// the find
MystenLabs/sui
Sui, a next-generation smart contract platform with high throughput, low latency, and an asset-oriented programming model powered by the Move programming language
Sui is a Layer 1 blockchain written in Rust that uses a variant of Meta's Move language for smart contracts. Its core architectural bet is separating owned-object transactions (no consensus needed, sub-second finality via validator quorum) from shared-object transactions (full consensus, slower). Target audience is teams building latency-sensitive apps — gaming, payments — who need predictable throughput and are willing to learn Move.
The owned-object fastpath is technically sound: transactions touching only owned objects skip consensus entirely and get finality from a simple 2f+1 quorum signature, which is why Sui can credibly claim sub-second settlement for the common case. Move's type system enforces linear resource ownership at the language level — you cannot accidentally drop or duplicate a coin type, and the compiler rejects it rather than relying on runtime guards. The consensus layer is a cleanly separated crate (consensus/core) implementing a DAG-based BFT protocol, and it ships with its own simulation test harness (simulacrum + consensus/simtests) that can inject faults deterministically. The CI infrastructure is genuinely mature for a blockchain project: sccache warming, nextest, insta snapshot tests, and separate nightly simulator runs.

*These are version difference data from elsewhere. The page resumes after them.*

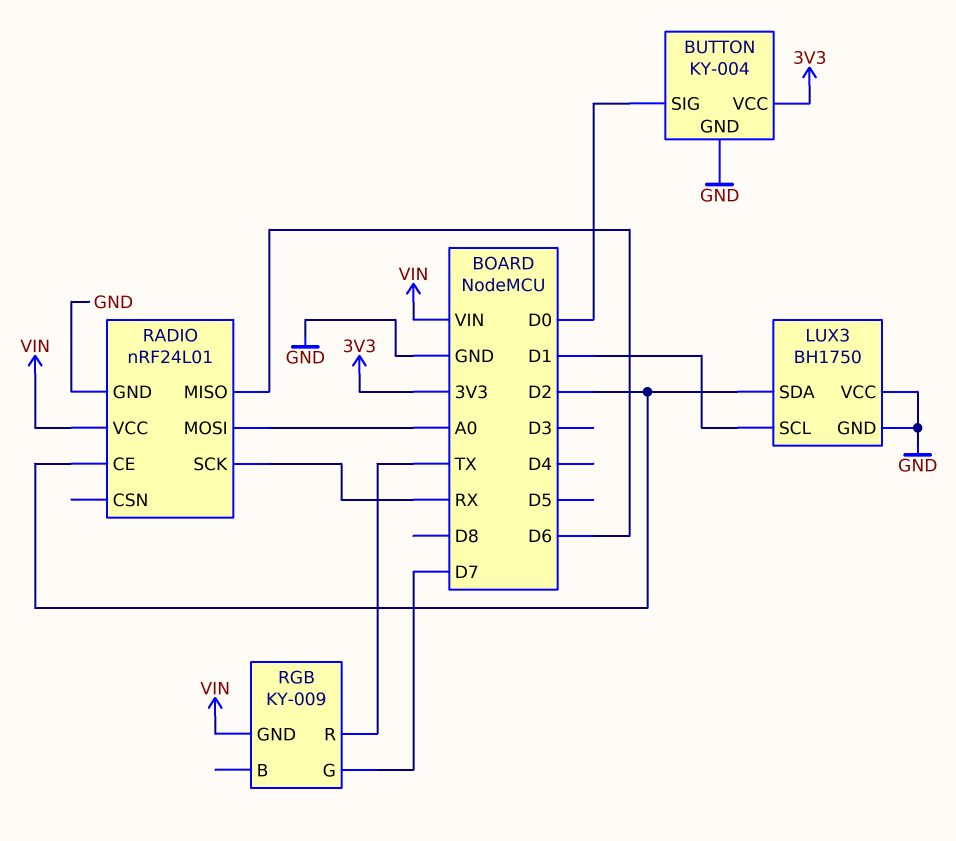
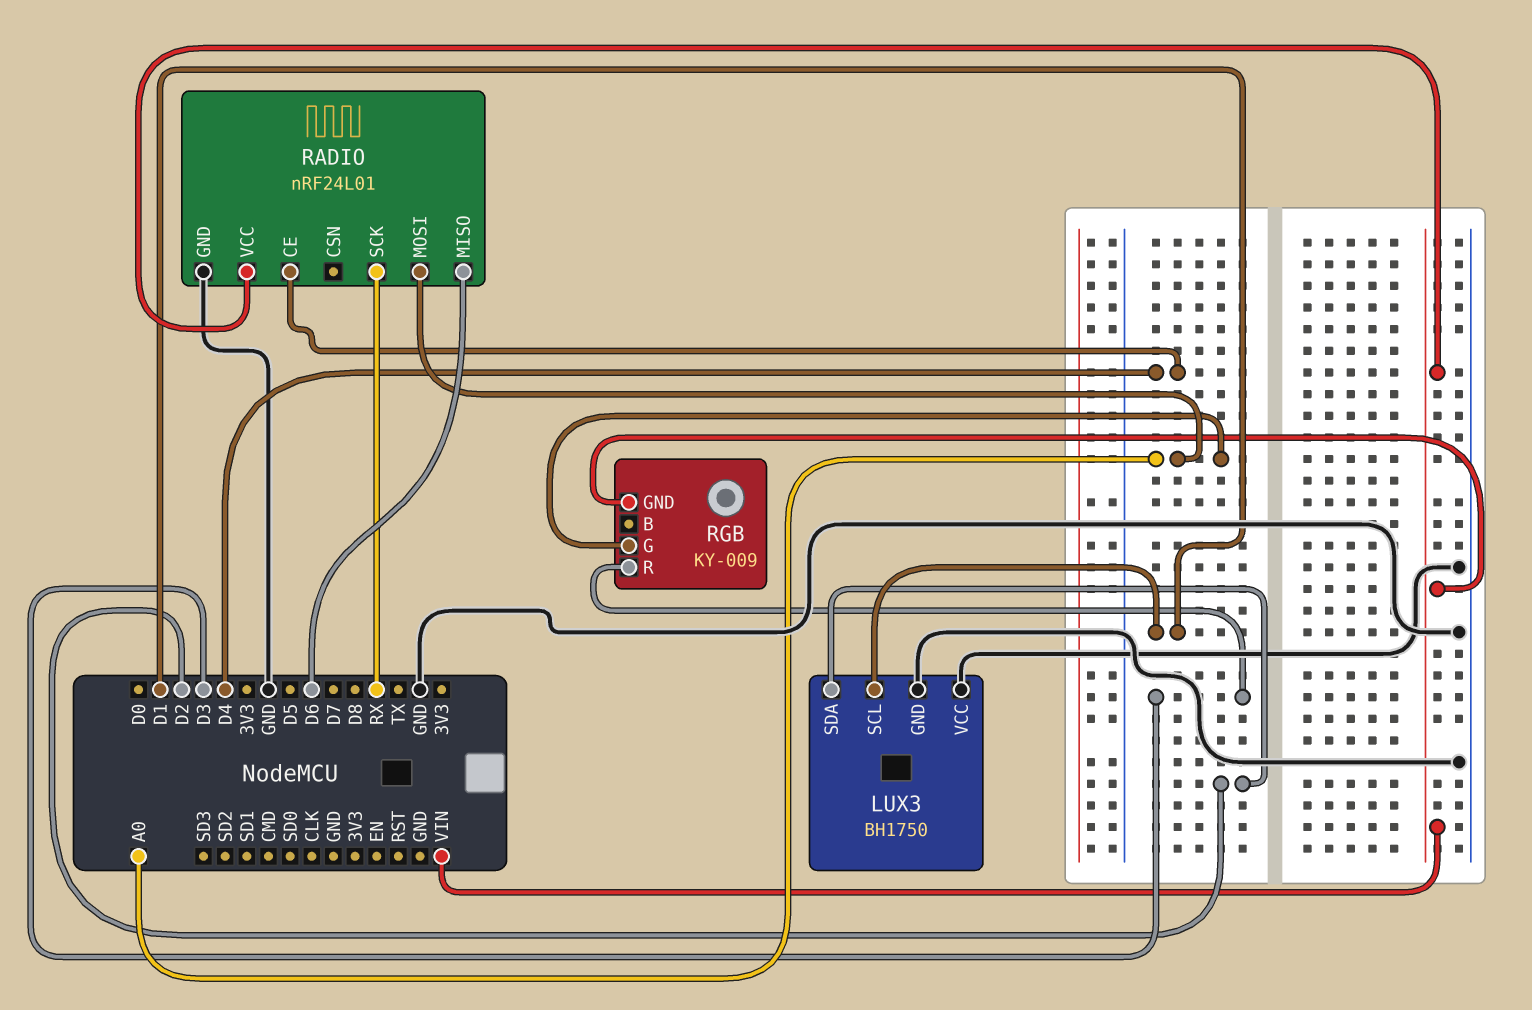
BUTTON: KY-004 -> none
BUTTON pin GND: GND -> none
BUTTON pin SIG: D0 -> none
BUTTON pin VCC: 3V3 -> none
RADIO pin CE: D2 -> D4
RGB pin G: D7 -> A0
RGB pin R: TX -> D3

Move's developer pool is tiny. Outside Sui and Aptos, the language has almost no ecosystem — no battle-tested DeFi libraries, no established audit firms with deep Move expertise. Any shared-object workload (AMMs, order books, lending) hits full BFT consensus and loses Sui's headline performance advantage; the gap between owned and shared latency is large enough that application architecture is severely constrained by it. The monorepo is enormous — 400+ crates — and the boundary between sui-core, sui-execution, and the consensus crate is not obvious from directory structure alone; onboarding a new contributor to the execution layer takes days just navigating dependencies. The bridge (bridge/evm/contracts/SuiBridge.sol) is a separate Solidity implementation with its own committee signing scheme, meaning there are now two security models to audit rather than one.